Lischka betont auch, dass die Gründung und Steuerung von Neonazivereinigungen für V-Leute künftig ausgeschlossen werden sollen. Damit wird implizit gesagt, dass diese Methoden bisher möglich waren. Auch hier können sich die Kritiker des VS bestätigt fühlen.

Natürlich war der Geheimdienst nicht dafür verantwortlich, dass Menschen rechtes Gedankengut haben- Es wäre daher eine Verschwörungstheorie zu behaupten, dass es ohne den VS keine Neonazis geben würde. Doch sie haben vielleicht durch von V-Leuten gegründete oder gesteuerte Organisationen leichter die Möglichkeit gefunden, ihr Gedankengut in Aktionen umzusetzen. Sie haben vielleicht durch szenetypische Aktionen die Möglichkeit, sich zu radikalisieren. Hier würde der VS wiederum genau die Rolle einnehmen, die differenzierte Kritiker der Geheimdienste immer wieder erwähnen.

Geheimdienste erfinden und kreieren nicht den Neonazismus. Doch sie geben ihnen Aktionsmöglichkeiten, Erfolgserlebnisse und helfen bei der Radikalisierung. Nach der Rolle, die der VS bei der Beobachtung und Begleitung des NSU gespielt hat und für die viele den Begriff "Totalversagen" noch zu beschönigend finden, hat die Forderung nach Abschaffung des VS mehr Unterstützer bekommen und wurde auch in liberalen Kreisen diskutiert.

Der geplante Gesetzesentwurf geht in die entgegengesetzte Richtung.
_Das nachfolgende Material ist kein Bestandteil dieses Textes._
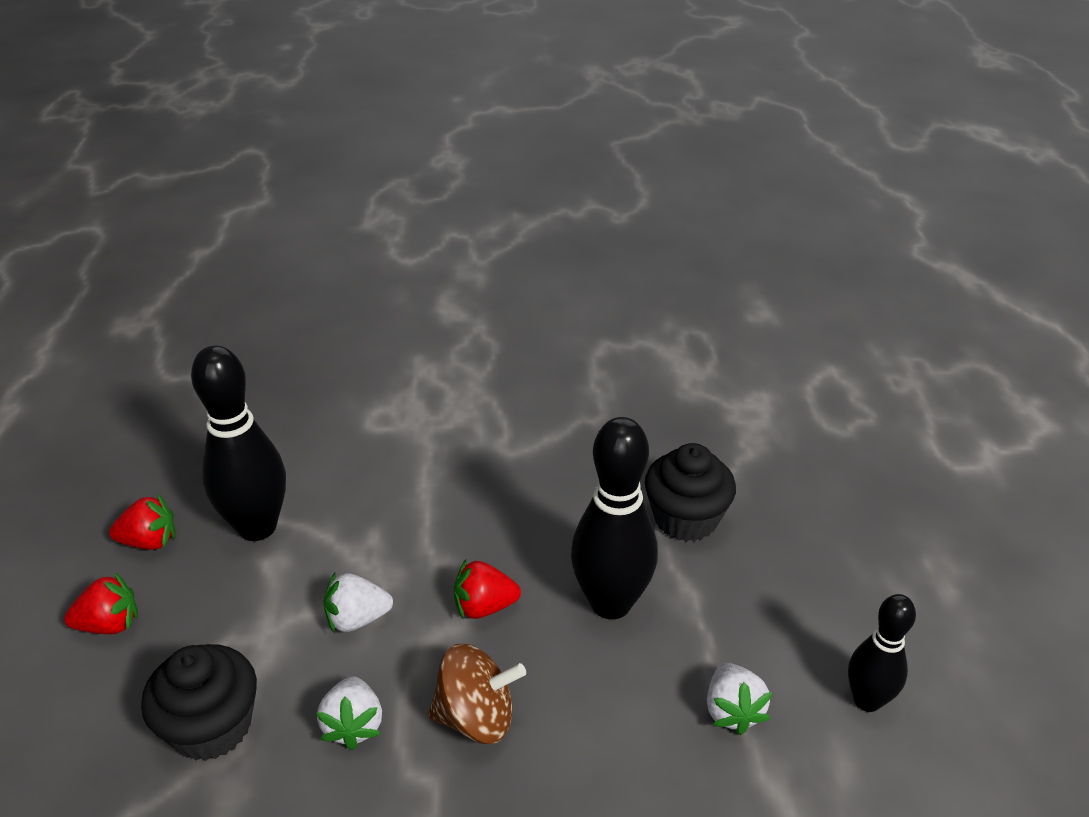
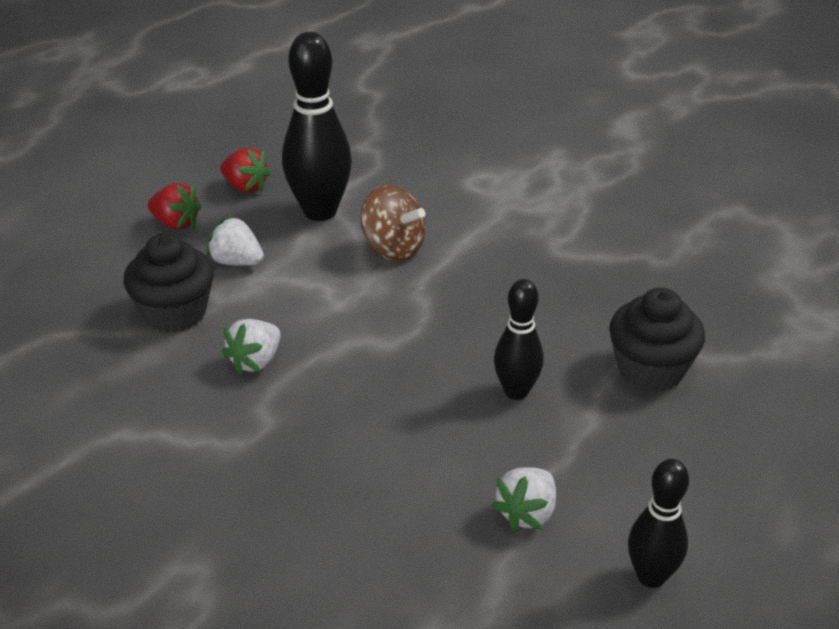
camera: 40 degrees right, 0 degrees up
(357, 619) = (324, 301): white strawberry -> white strawberry (236, 262)
(476, 717) = (337, 403): brown spinning top -> brown spinning top (393, 248)
(484, 607) = (418, 341): red strawberry -> none
(611, 603) = (516, 391): black bowling pin -> black bowling pin, size x0.60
Die Arbeit des VS soll gestärkt werden. Das ist eine politische Antwort auf ein Urteil des Oberlandesgerichts Düsseldorf, das entschieden hat, dass V-Leute nach der aktuellen Gesetzeslage keine Straffreiheit, sondern allenfalls eine Strafermäßigung bekommen können.

Die Politik will mit der Gesetzesinitiative deutlich machen, dass sie auf den VS nichts kommen lässt. Für die Kritiker des VS, die sich nach der Selbstaufdeckung des NSU lauter zu Wort gemeldet haben, ergäbe sich hier die Gelegenheit wieder stärker zu intervenieren. Die Befürworter des Gesetzesentwurfs argumentieren, dass er für eine VS-Arbeit unabdinglich ist. Die Gegner könnten nun versuchen, genau deshalb die Mobilisierung gegen den Gesetzentwurf verstärken, damit genau das eintritt.